Option Exercises and Stock Vested

This table presents information about stock options exercised by the NEOs and the number and the value of the NEOs’ stock awards that became vested during the 2016 fiscal year.

 

   

 

Option Awards

 

          

 

Stock Awards

 

 
    Number of Shares
Acquired on Exercise
     Value Realized
on Exercise
           Number of Shares
Acquired on Vesting
     Value Realized
on Vesting
 

  Name

 

 

(#)

 

    

($)

 

          

(#)

 

    

($)

 

 

  Mr. Niblock

    390,000        19,780,474                266,331        19,284,806  

  Mr. Hull

    134,000        7,473,180                68,017        4,925,585  

  Mr. Damron

    68,667        2,368,459                96,972        7,021,957  

  Mr. Jones

    99,064        2,147,224                31,560        2,276,214  

  Mr. McCanless

                                  

  Ms. Weber

                                  

Nonqualified Deferred Compensation

The Company sponsors three non-qualified deferred compensation plans for the benefit of senior management employees: the Benefit Restoration Plan (the “BRP”), the Cash Deferral Plan (the “CDP”) and the Deferred Compensation Program (the “DCP”).

 

Benefit Restoration Plan

The BRP allows a senior management employee to defer receipt of the difference between (i) 6% of the sum of base salary and annual incentive plan compensation and (ii) the amount the employee is allowed to contribute to the Company’s tax-qualified 401(k) Plan. The deferred amounts are credited to the employee’s BRP account. The Company makes matching contributions to the employee’s BRP account under the same matching contribution formula that applies to employee contributions to the 401(k) Plan. An employee’s account under the BRP is deemed to be invested in accordance with the employee’s election in one or more of the investment options available under the 401(k) Plan, except an employee may not elect to have any amounts deferred under the BRP after February 1, 2003 to be deemed to be invested in Common Stock. An employee may elect to change the investment of the employee’s BRP account as frequently as each business day. An employee’s account under the BRP is paid to the employee in cash after the end of the plan year in which the employee terminates employment but no earlier than 180 days after the employee’s termination of employment.

Cash Deferral Plan

The CDP allows a senior management employee to elect to defer receipt of up to 80% of his or her base salary, annual incentive plan compensation and certain other bonuses. The deferred amounts are credited to the employee’s CDP account.

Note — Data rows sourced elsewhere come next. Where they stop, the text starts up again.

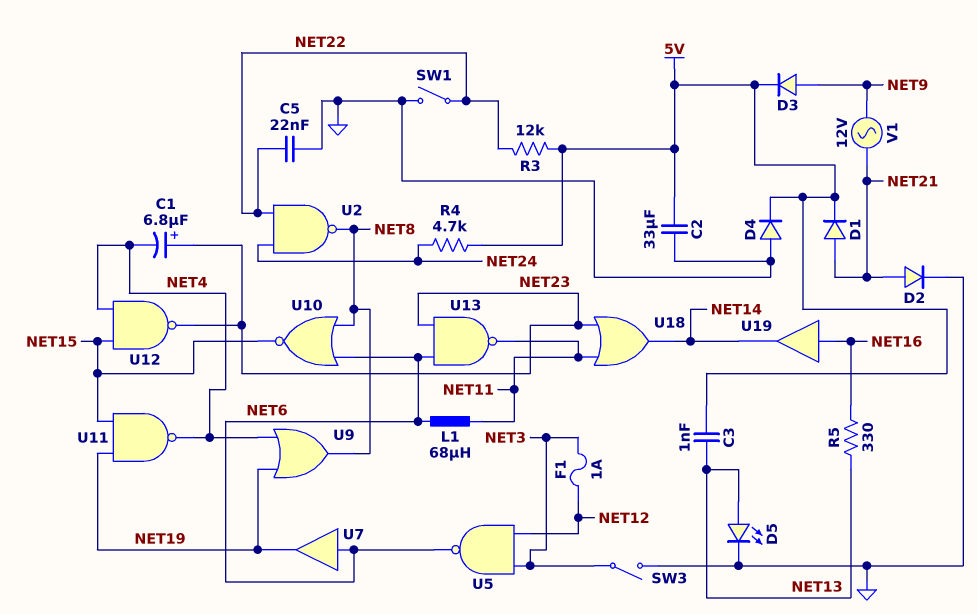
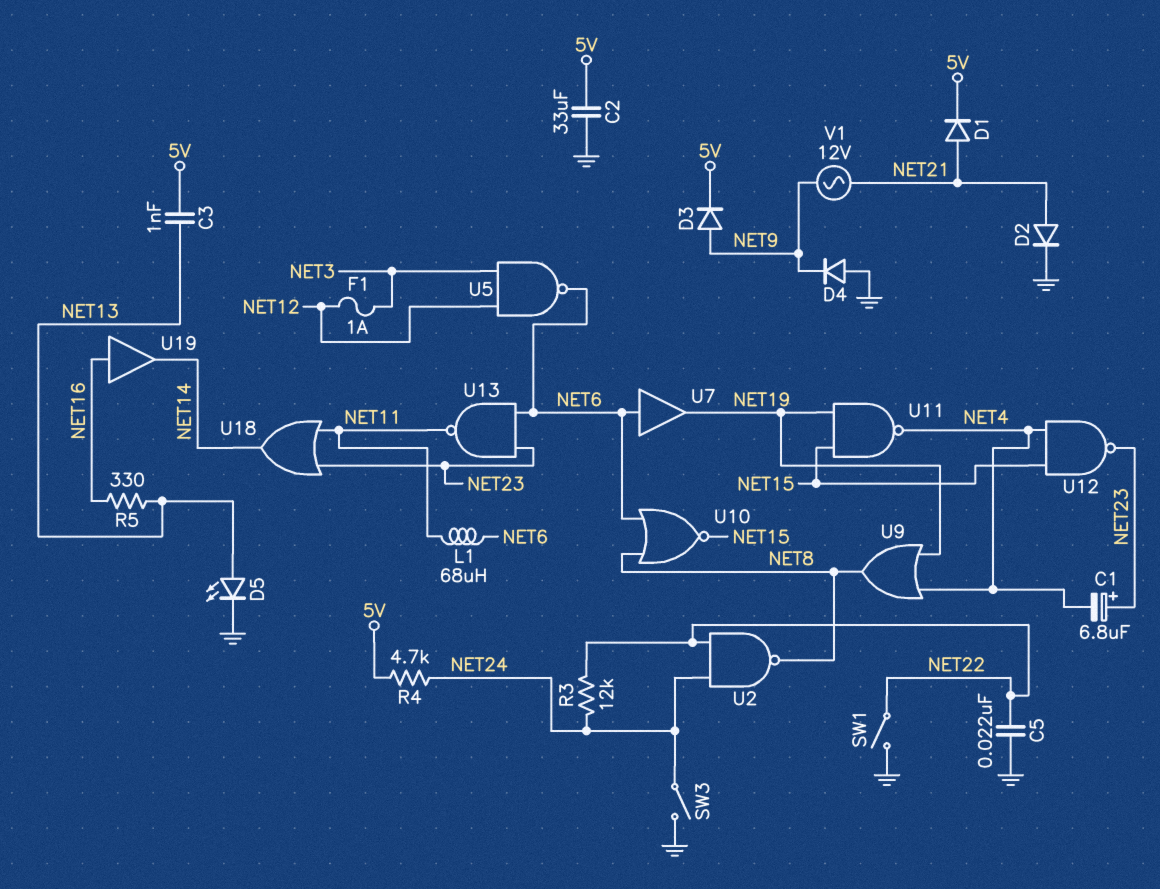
D4: diode (A GND, K 5V) -> diode (A GND, K NET9)
R3: 12k (5V, NET22) -> 12k (NET22, NET24)
SW3: switch (GND, NET3) -> switch (GND, NET24)

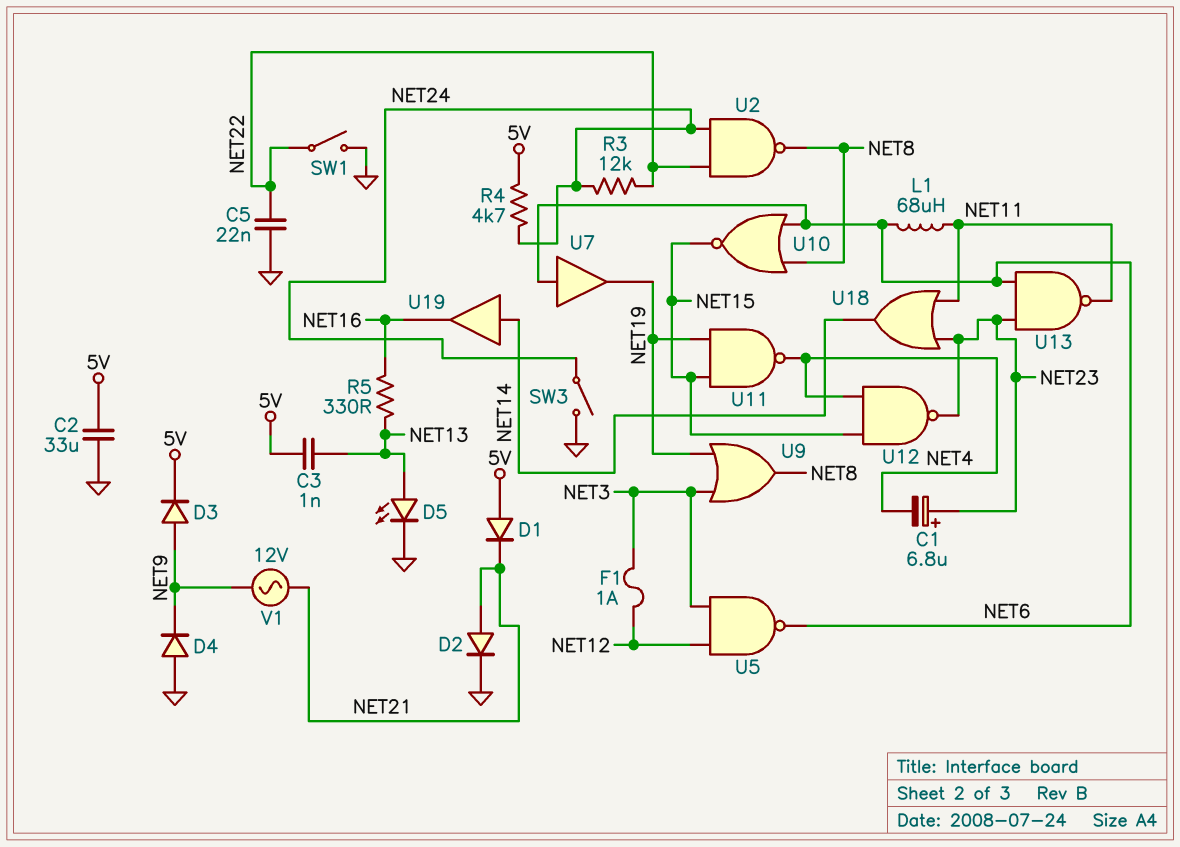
D1: diode (A NET21, K 5V) -> diode (A 5V, K NET21)
U9: OR (in NET4, in NET19, out NET8) -> OR (in NET3, in NET19, out NET8)
U19: buffer (in NET16, out NET14) -> buffer (in NET14, out NET16)

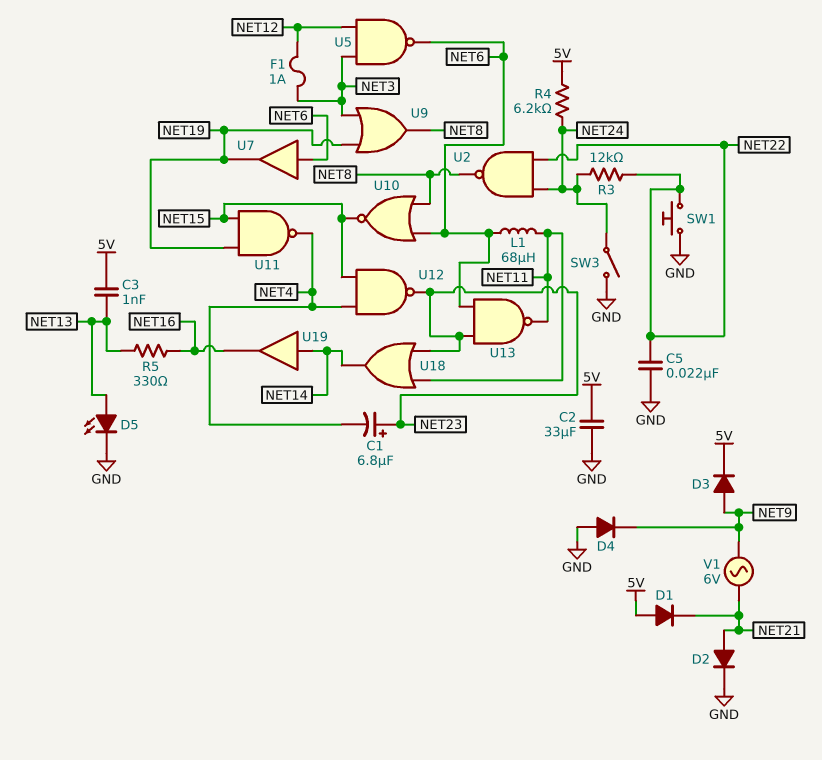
R4: 4.7k (5V, NET24) -> 6.2k (5V, NET24)
SW1: switch (GND, NET22) -> button (GND, NET22)
V1: AC 12V (NET9, NET21) -> AC 6V (NET9, NET21)

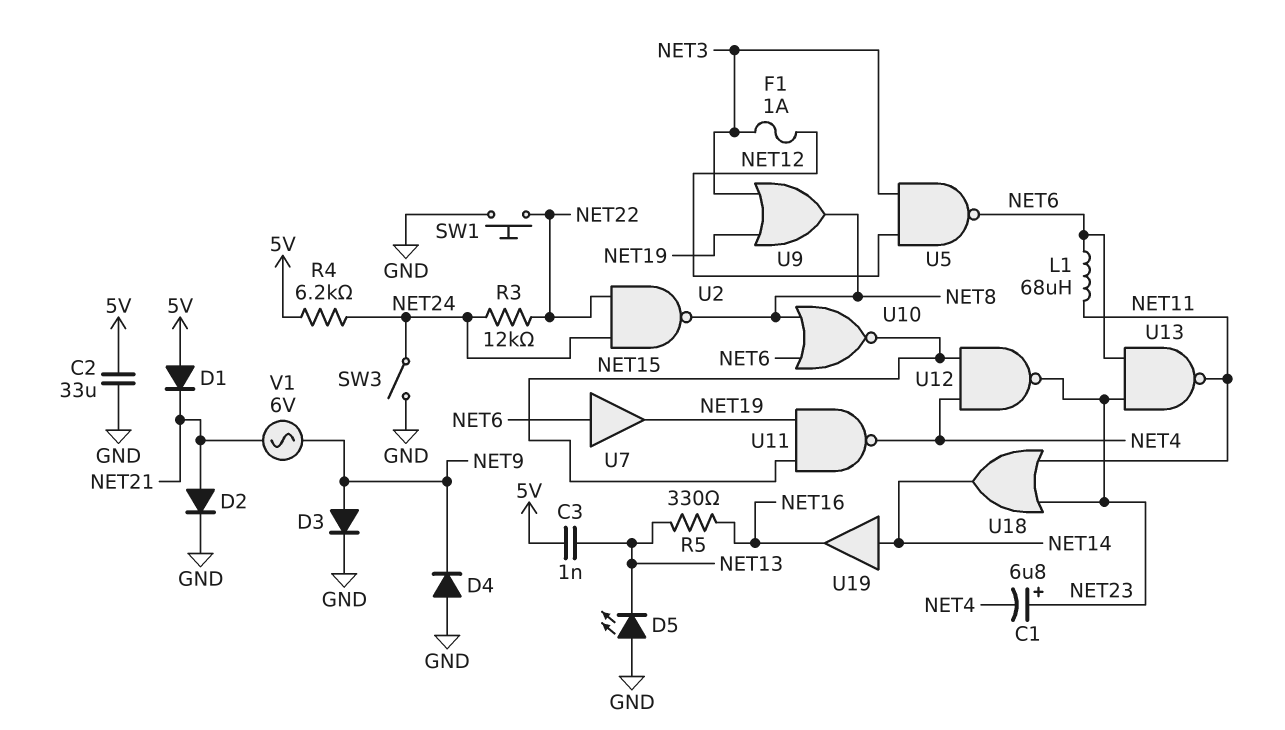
C5: 22nF (GND, NET22) -> none
D3: diode (A NET9, K 5V) -> diode (A NET9, K GND)
D5: LED (A NET13, K GND) -> LED (A GND, K NET13)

The Company does not make any contributions to the CDP. An employee’s CDP account is deemed to be invested in accordance with the employee’s election in one or more of the investment options available under the 401(k) Plan, except an employee may not elect to have any amounts deferred under the CDP to be deemed to be invested in Common Stock. An employee may elect to change the investment of the employee’s CDP account as frequently as each business day. An employee’s account under the CDP is paid to the employee in cash after the end of the plan year in which the employee terminates employment but no earlier than 180 days after the employee’s termination of employment. In addition, an employee may elect to have a portion of the employee’s deferrals segregated into a separate sub-account that is paid at a date elected by the employee so long as the date is at least five years from the date of the employee’s deferral election.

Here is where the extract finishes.